Au niveau prix, chaque opérateur reste très discret sur sa grille tarifaire. Si chacun promet une baisse tangible, il est difficile de savoir dans quel ordre de grandeur la baisse se situera. Cable & Wireless, qui devrait passer par un autre opérateur pour lancer ses propres offres, révèle qu’ils n’ont pas eu d’offre de prix précis. Toutefois l’opérateur s’attend tout de même à des baisses de 50 % sur certaines offres. Des suppositions non confirmées par Colt.
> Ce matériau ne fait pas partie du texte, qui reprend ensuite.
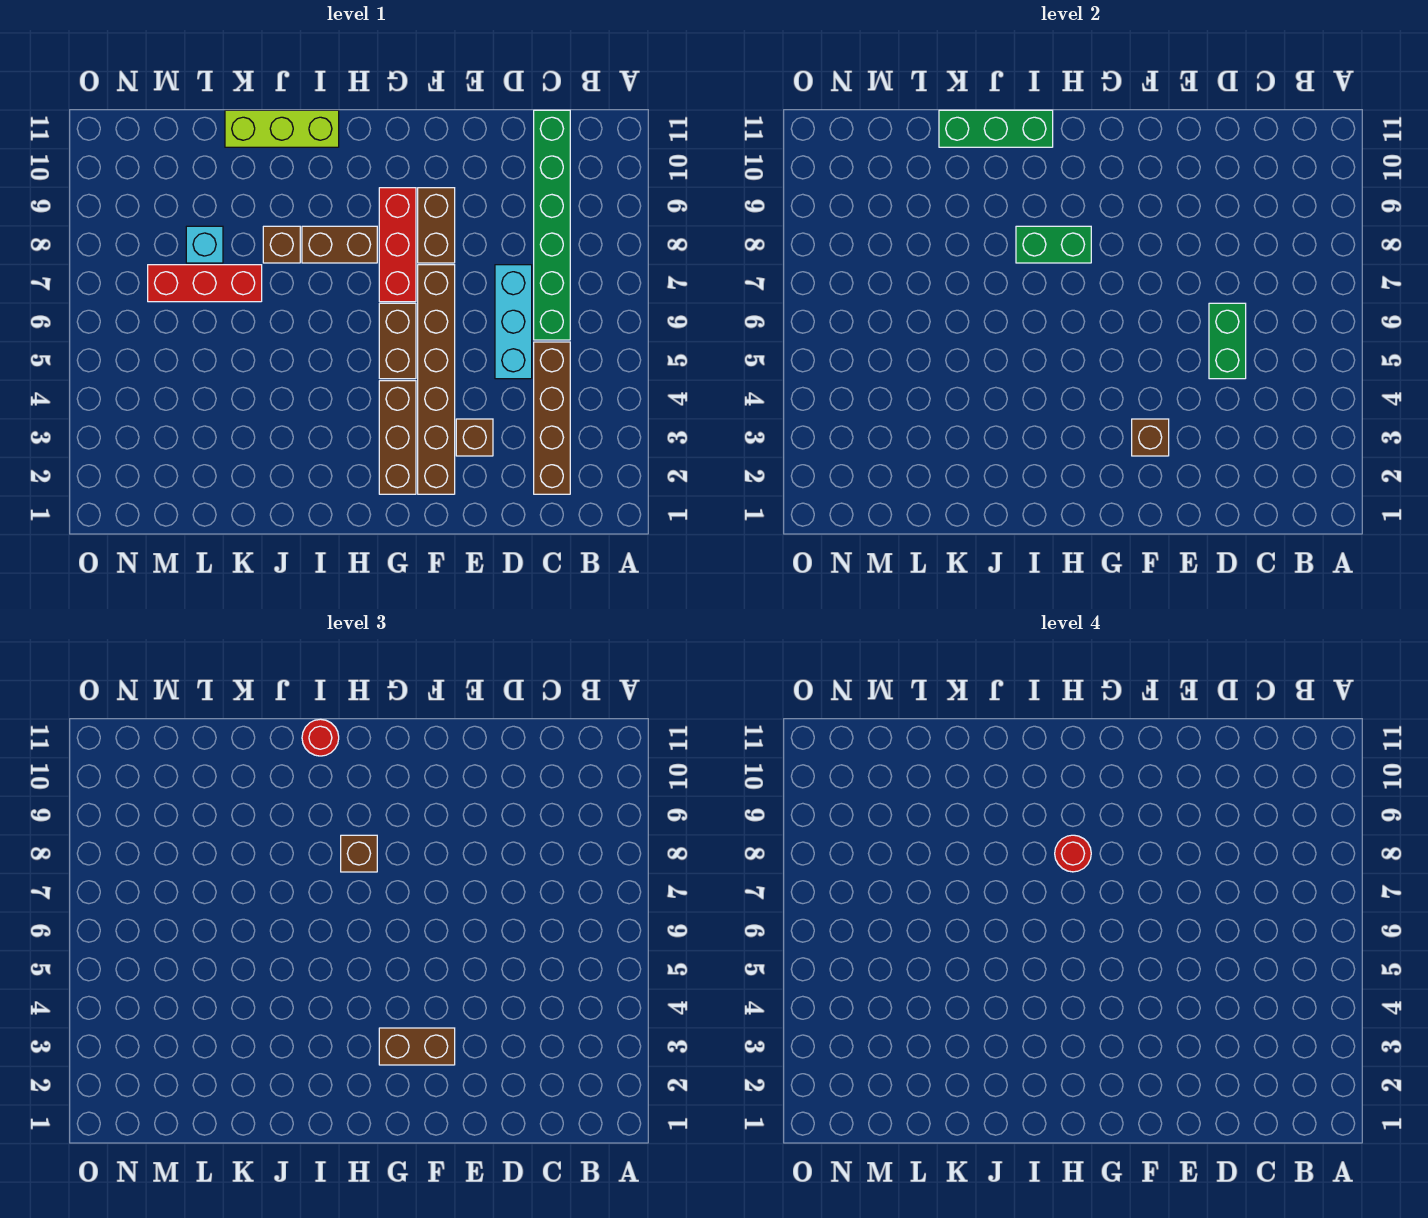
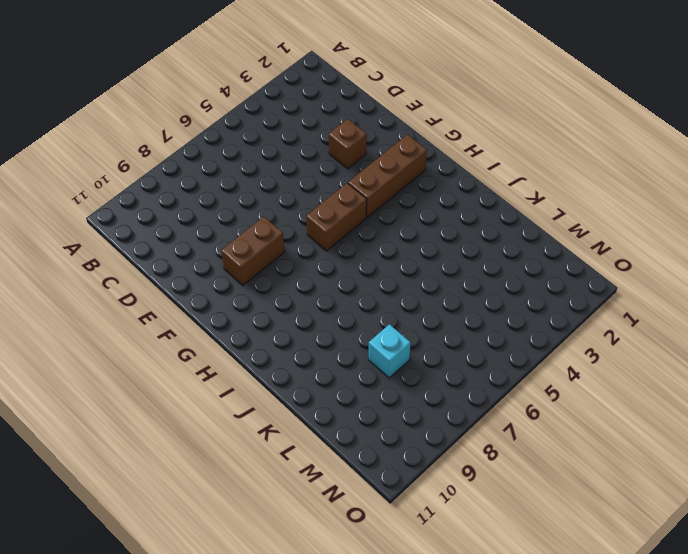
none -> brown brick C2:C5 level 1
none -> green brick C6:C11 level 1
none -> cyan brick D5:D7 level 1

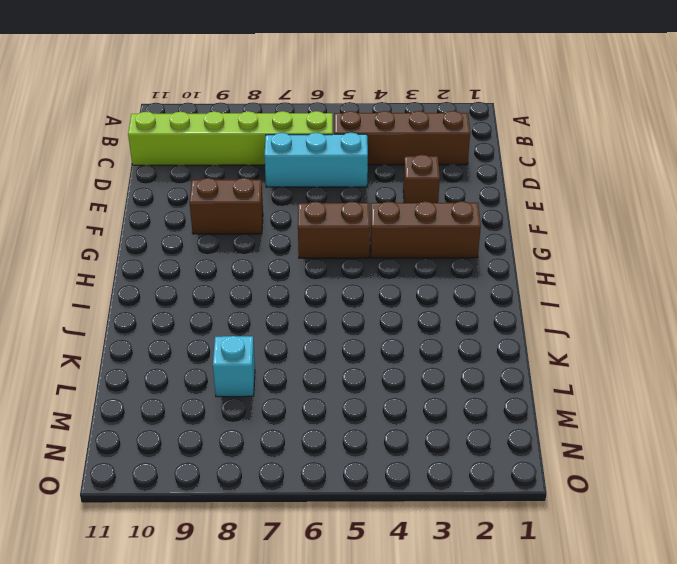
lime brick C6:C11 level 1 -> green brick C6:C11 level 1
none -> brown brick F2:F7 level 1
none -> red brick G7:G9 level 1
none -> brown brick H8:I8 level 1

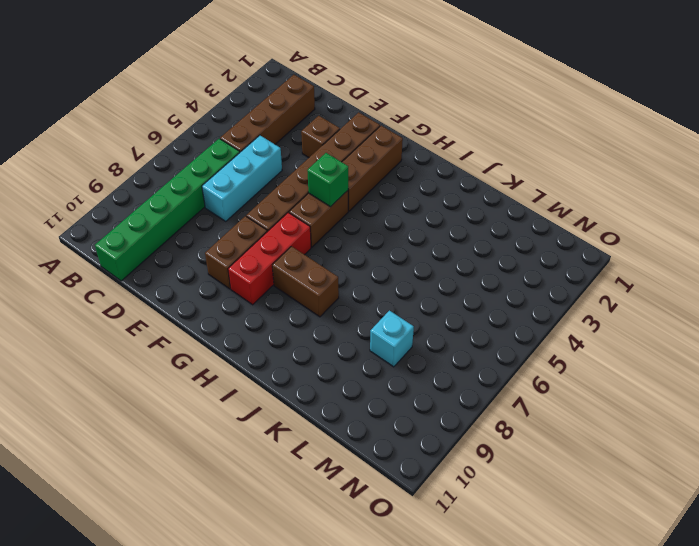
green brick G5 level 2 -> none
none -> lime brick I11:K11 level 1
none -> brown brick J8 level 1
none -> red brick K7:M7 level 1

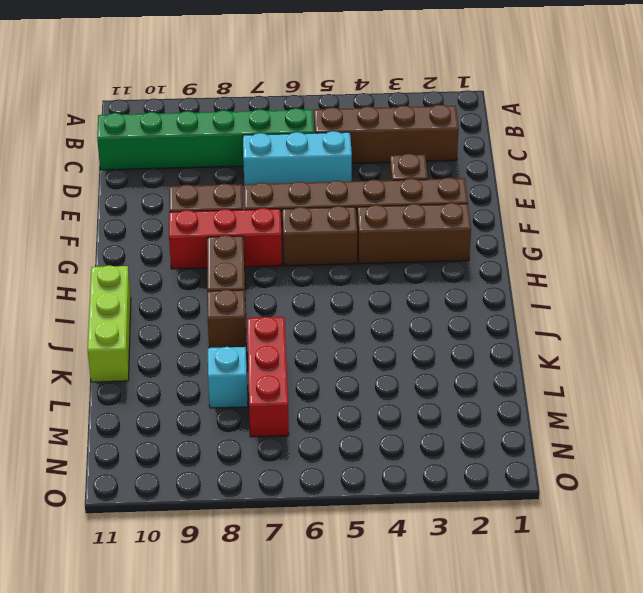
none -> green brick D5:D6 level 2
none -> brown brick F3 level 2
none -> green brick H8:I8 level 2

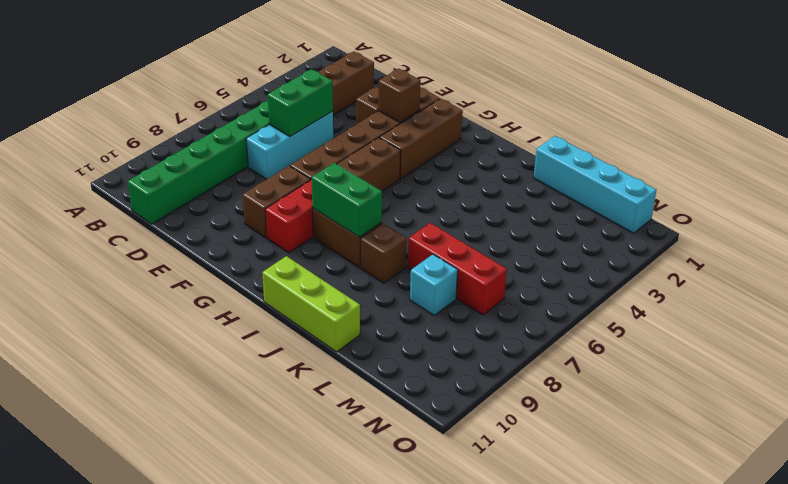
cyan brick K1:N1 level 1 -> none
none -> green brick I11:K11 level 2
none -> brown brick F3:G3 level 3
none -> brown brick H8 level 3

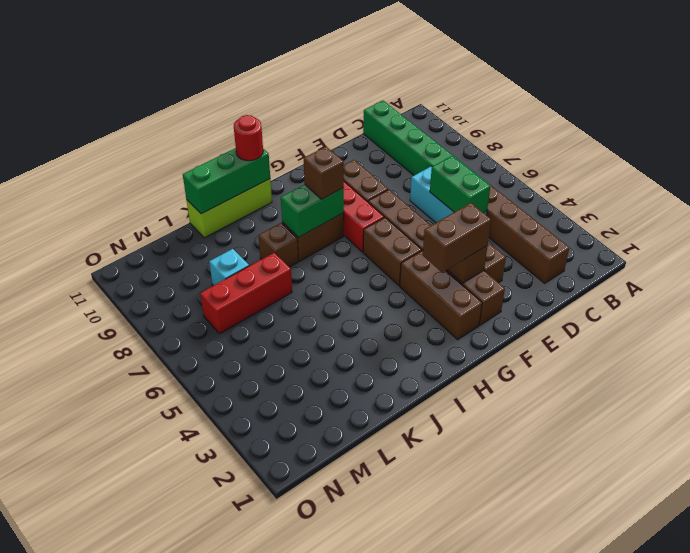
none -> red round brick H8 level 4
Le dégroupage permettra certes une concurrence sur le marché de l’Internet à haut débit, mais aussi sur les appels locaux. La concurrence sur les communications nationales et internationales est déjà effective depuis deux ans. L’offre dégroupée de Colt s’étendra par conséquent aussi sur la voix. Il proposera ainsi des appels locaux à 0,078 F TTC par minute. A titre de comparaison, la minute pour un appel local de France Télécom est pour le moment facturée 0,12 F TTC en heure creuse et 0,22 F TTC en heure pleine. 9 Telecom dont on attend les offres dégroupées pour le premier trimestre 2002, devrait lui aussi proposer des solutions voix et données sur ligne dégroupée sur Paris dans un premier temps, puis sur Lyon et Marseille.

France Télécom toujours omniprésent

Au vu des premières offres, les espoirs portés par le dégroupage ne sont que partiellement atteints. Certes l’Internet rapide est développé notamment par des offres symétriques avec des débits importants. Mais la concurrence ouverte tant prônée par les acteurs risque bien de rétrécir comme une peau de chagrin. Les opérateurs vont effectivement concurrencer France Télécom, mais uniquement sur les zones urbaines à forte densité. L’opérateur historique risque bien de se retrouver seul sur les zones peu peuplées. Certes Colt espère couvrir l’ensemble du territoire national d’ici la fin de l’année en Internet rapide, mais ce ne sera que du Turbo DSL. Autrement dit, un produit France Télécom.